O filme também se prova complexo na decisão de fazer de Desobediência não apenas um filme sobre romance proibido. Não é tão simples assim. As personagens têm um passado e ele se justifica pelo desenvolvimento de todo o enredo, principalmente dentro do contexto religioso que se passa a história. O papel de Nivola é o responsável por trazer esta nova camada, o local onde seu personagem se encontra é muito propício para narrativas já conhecidas, como um marido babaca, por exemplo, mas não, sua trajetória é muito mais proveitosa e significativa do que isso, sua relação direta e quase contrária a de Ronit com o falecido pai, bastante forte e chave para a temática do longa.

Já Weisz e McAdams têm uma química belíssima, a crescente que leva à explosão da paixão das duas é muito delicada e crível, assim como quando o filme nos lembra o quão grandiosas são as decisões tomadas em um ambiente tão conservador, isso traz individualidade às personagens, fazendo presente a dureza de suas escolhas, tanto passadas quanto do presente. E como o filme se mostra muito mais sobre as desobediências do passado do que àquelas que ocorrem em tela. Um retrato quase subjetivo.

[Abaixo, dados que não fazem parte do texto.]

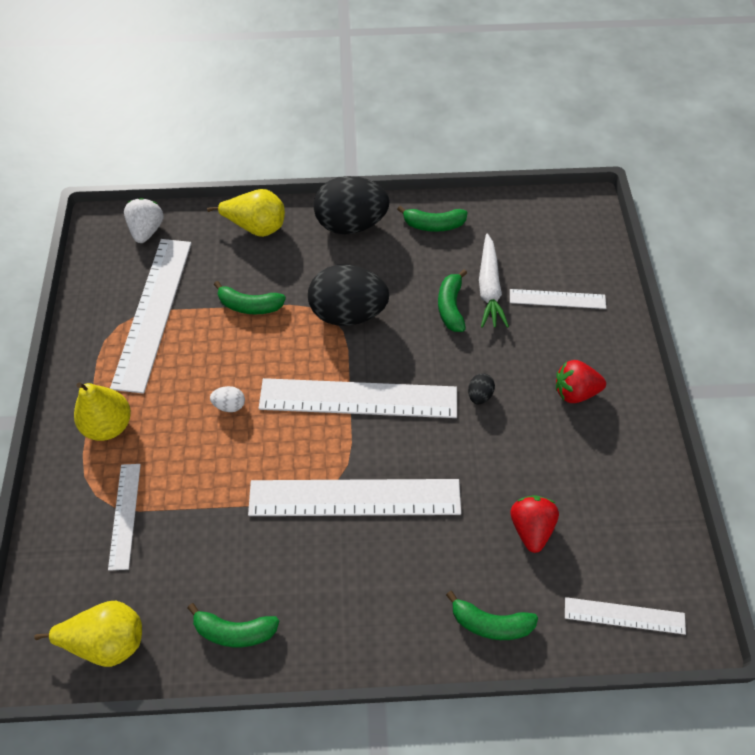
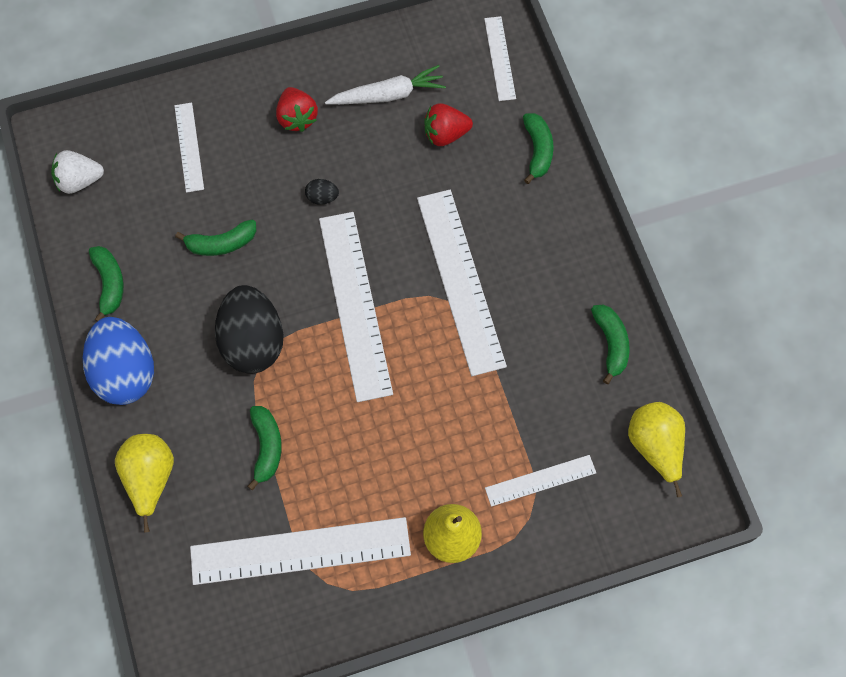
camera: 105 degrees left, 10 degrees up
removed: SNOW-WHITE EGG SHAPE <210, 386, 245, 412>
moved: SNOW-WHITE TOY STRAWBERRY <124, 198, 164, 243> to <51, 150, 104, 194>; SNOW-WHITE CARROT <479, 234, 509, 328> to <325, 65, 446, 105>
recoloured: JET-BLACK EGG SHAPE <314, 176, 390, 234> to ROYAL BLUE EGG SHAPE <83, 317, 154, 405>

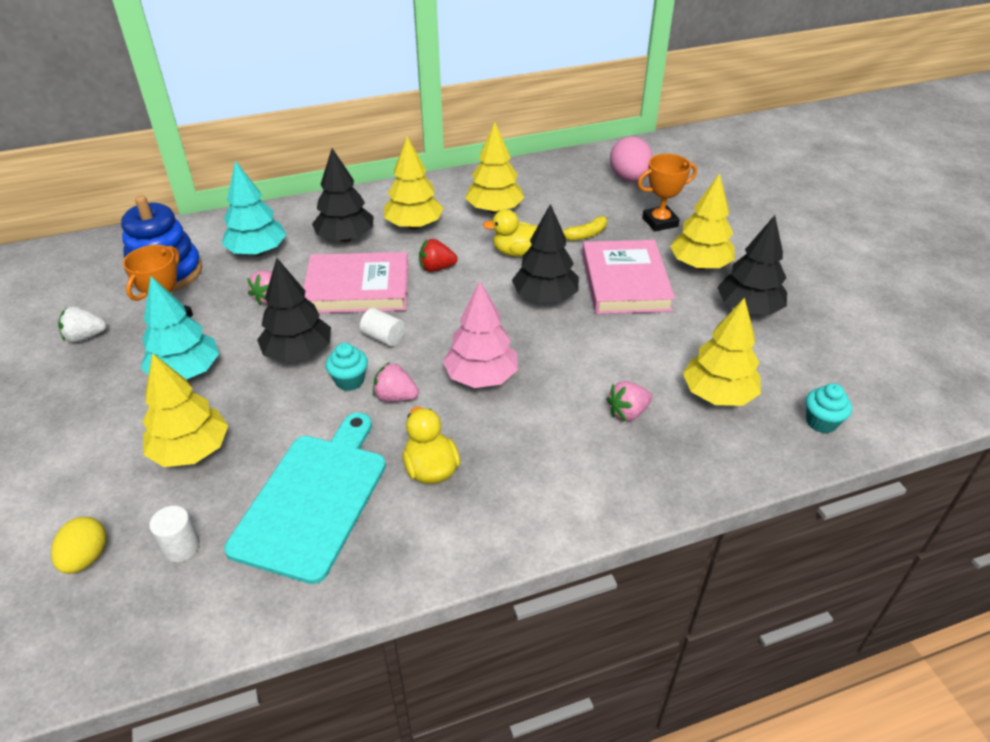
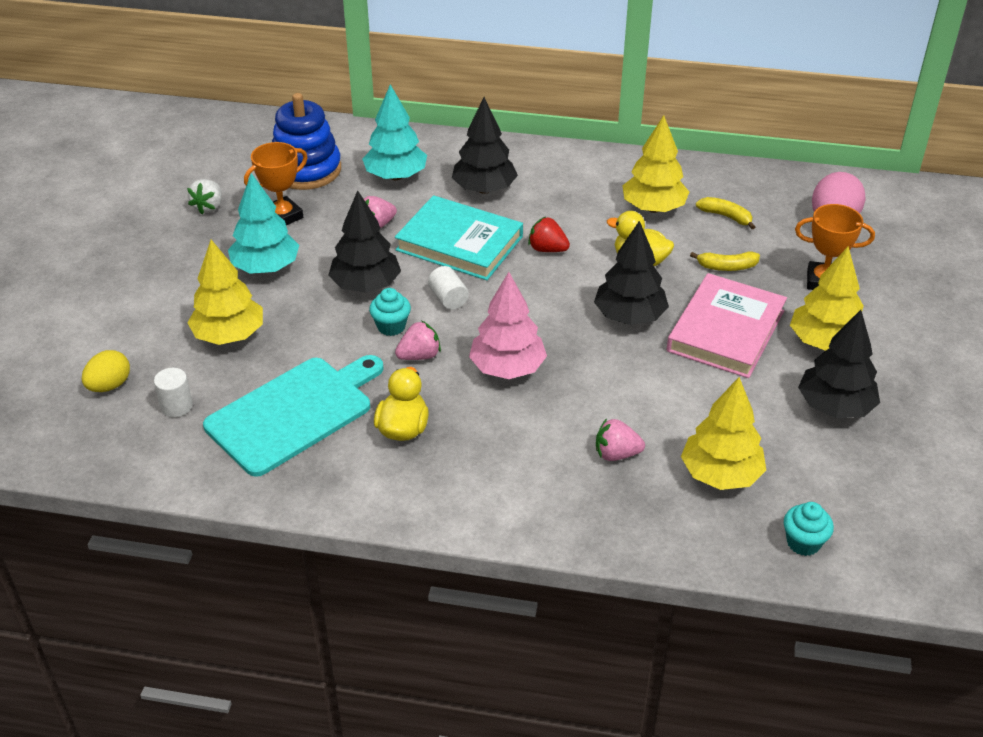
camera: 30 degrees right, 0 degrees up
removed: GOLDEN FIR TREE <384, 137, 444, 229>
added: GOLDEN TOY BANANA <696, 197, 755, 229>
recoloured: ROSY HARDBACK <303, 252, 408, 313> to TEAL HARDBACK <395, 195, 523, 280>
turned: SNOW-WHITE TOY STRAWBERRY <58, 306, 107, 343> = <187, 179, 222, 214> 90 degrees counterclockwise; ROSY TOY STRAWBERRY <373, 362, 419, 402> = <395, 320, 441, 360> 105 degrees clockwise

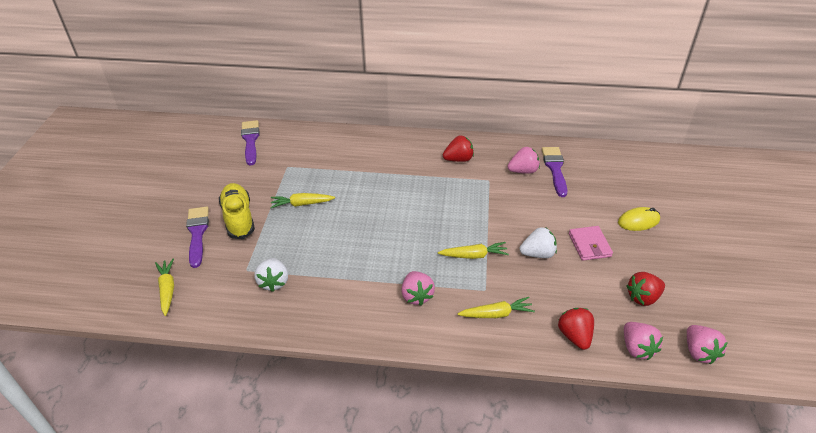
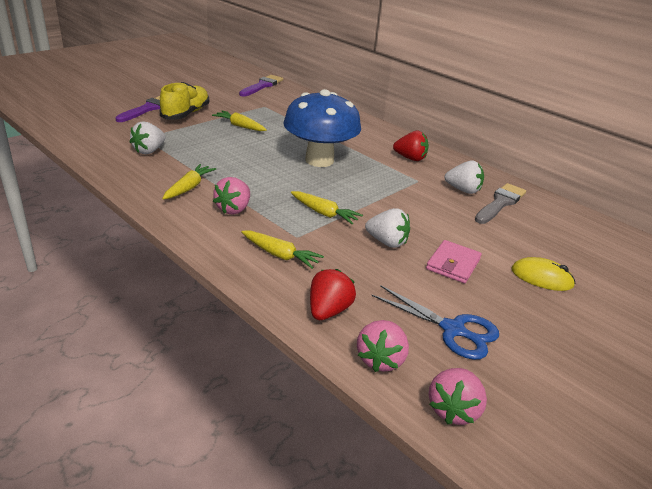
camera: 35 degrees right, 10 degrees down
added: ROYAL BLUE FUNGUS <283, 89, 361, 167>
moved: GOLDEN CARROT <155, 259, 174, 316> to <162, 164, 216, 200>
replaced: SCARLET TOY STRAWBERRY <627, 272, 665, 306> to ROYAL BLUE SHEARS <371, 285, 499, 360>
recoloured: ROSY TOY STRAWBERRY <507, 147, 540, 174> to SNOW-WHITE TOY STRAWBERRY <445, 161, 484, 194>; VIOLET PAINTBRUSH <542, 147, 568, 197> to GREY PAINTBRUSH <475, 183, 526, 224>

Lelio fala sobre família, as que a vida nos permite escolher e as que nos são naturais; sobre as regras cotidianas e quais deveríamos quebrar; sobre religião e o quanto ela pode ser genuinamente o pilar de nossas vidas, mas quando devemos esquecê-la. E falando sobre tudo isso, o longa fala acima de tudo sobre amor, o amor de duas mulheres e o que veio e vem junto dele.